Fetching latest commit…
Cannot retrieve the latest commit at this time.
Permalink
..
Failed to load latest commit information.
enriched
original
postprocessed
preprocessed
reconstructed_doi_articles
README.md

README.md

About

This directory contains selected APC data from the JISC collections, made available on figshare.

Contents

Starting from the JISC original spreadsheet, 3 transformation steps were applied to make the data compatible with OpenAPC. Each directory contains interim results of these steps:

1. original

Original file, downloaded directly from figshare. The CSV version is an export of the "Data" table without any modifications.

2. preprocessed

Preprocessed variants of the original files.
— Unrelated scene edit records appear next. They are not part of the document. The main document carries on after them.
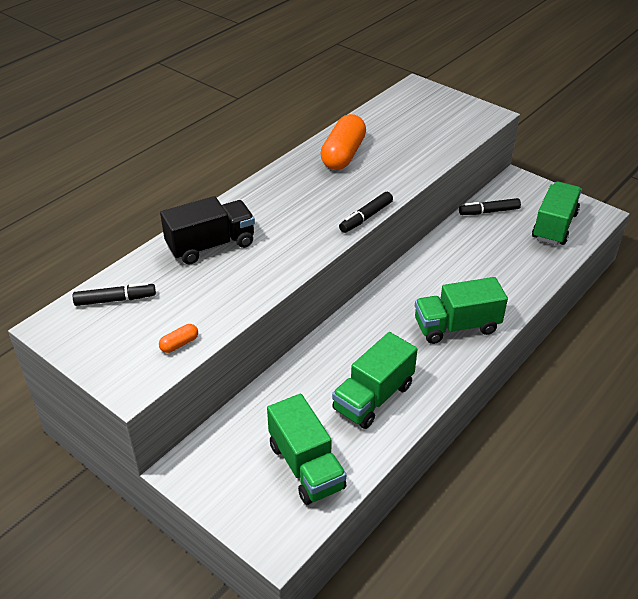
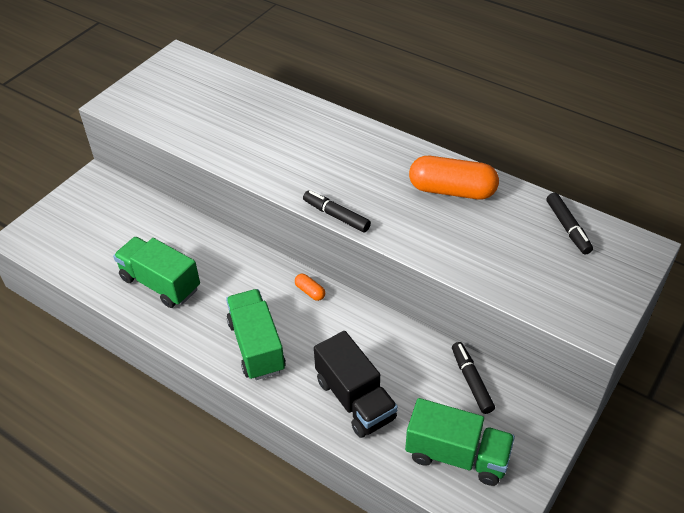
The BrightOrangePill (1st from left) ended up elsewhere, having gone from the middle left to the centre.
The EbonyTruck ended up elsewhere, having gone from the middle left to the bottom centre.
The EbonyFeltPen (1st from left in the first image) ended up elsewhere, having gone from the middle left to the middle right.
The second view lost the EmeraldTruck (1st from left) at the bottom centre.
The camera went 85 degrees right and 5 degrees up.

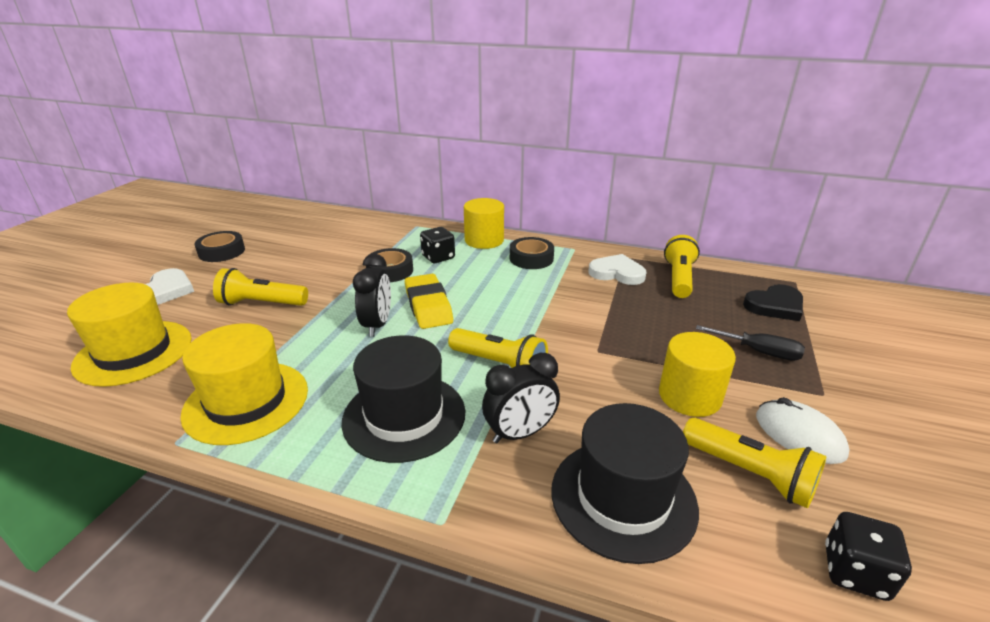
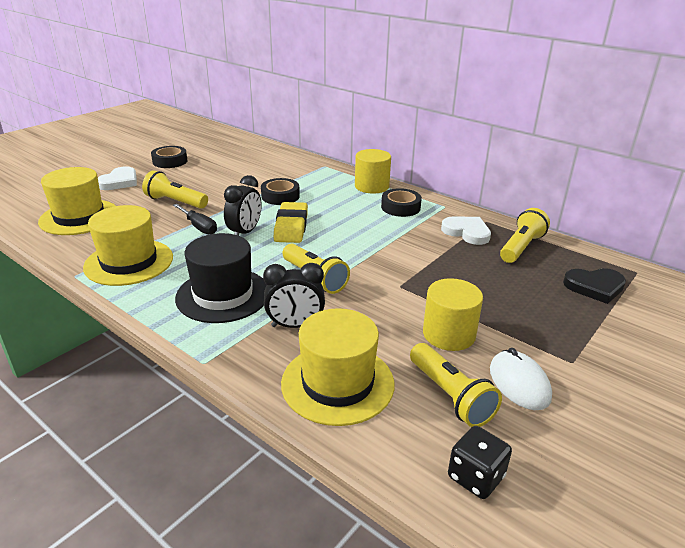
The EbonyFlatScrewdriver ended up elsewhere, having gone from the middle right to the middle left.
What was the EbonyHat (2nd from left) at the bottom centre turned into the YellowHat (3rd from left) at the bottom centre.
The second view lost the EbonyGameDie (1st from left) at the centre.
The camera went 20 degrees right and 0 degrees up.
As OpenAPC data files require 5 specific mandatory data fields (institution, period, euro, doi, is_hybrid) to make them automatically enrichable, several steps were conducted to make the original JISC file compatible with the OpenAPC data schema and enrichment routines:

  1. All columns not relevant to OpenAPC were removed, reducing the file to the following items (The interim result of this step is the "columns_removed" file):
JISC column Used in Usage
APC paid (actual currency) including VAT if charged preprocessing generation of 'euro' column
APC paid (£) including VAT (calculated) preprocessing generation of 'euro' column
APC paid (£) including VAT if charged preprocessing generation of 'euro' column
Currency of APC preprocessing generation of 'euro' column
DOI preprocessing, enrichment mapped to column "doi", record deletion
Date of APC payment preprocessing generation of 'period' column
Date of initial application by author preprocessing generation of 'period' column
ISSN0 enrichment mapped to column "issn"
Institution enrichment mapped to column "institution"
Journal enrichment mapped to column "journal_full_title"
Licence enrichment mapped to column "license_ref"
PubMed Central (PMC) ID enrichment mapped to column "pmcid"
PubMed ID enrichment mapped to column "pmid"
Publisher enrichment mapped to column "publisher"
TCO year preprocessing generation of 'period' column
Type of publication preprocessing record deletion
Drop? preprocessing record deletion
Year of publication preprocessing generation of 'period' column
  1. All rows without a valid entry in the 'DOI' column were removed (Note that for this and every following row removal steps the line in question was replaced by a comma sequence, so line numbers in the preprocessed file still correspond to their counterpart in the original file).
  2. All rows with a '1' in the 'Drop?' column were removed, these entries were identified as removable duplicates by JISC. Note that JISC's de-duplication rules, although being compatible with OpenAPC's, do not resolve every duplicate case, so this would require additional efforts on our side later on (OpenAPC enforces a strict no-duplicate policy on DOIs in its datasets).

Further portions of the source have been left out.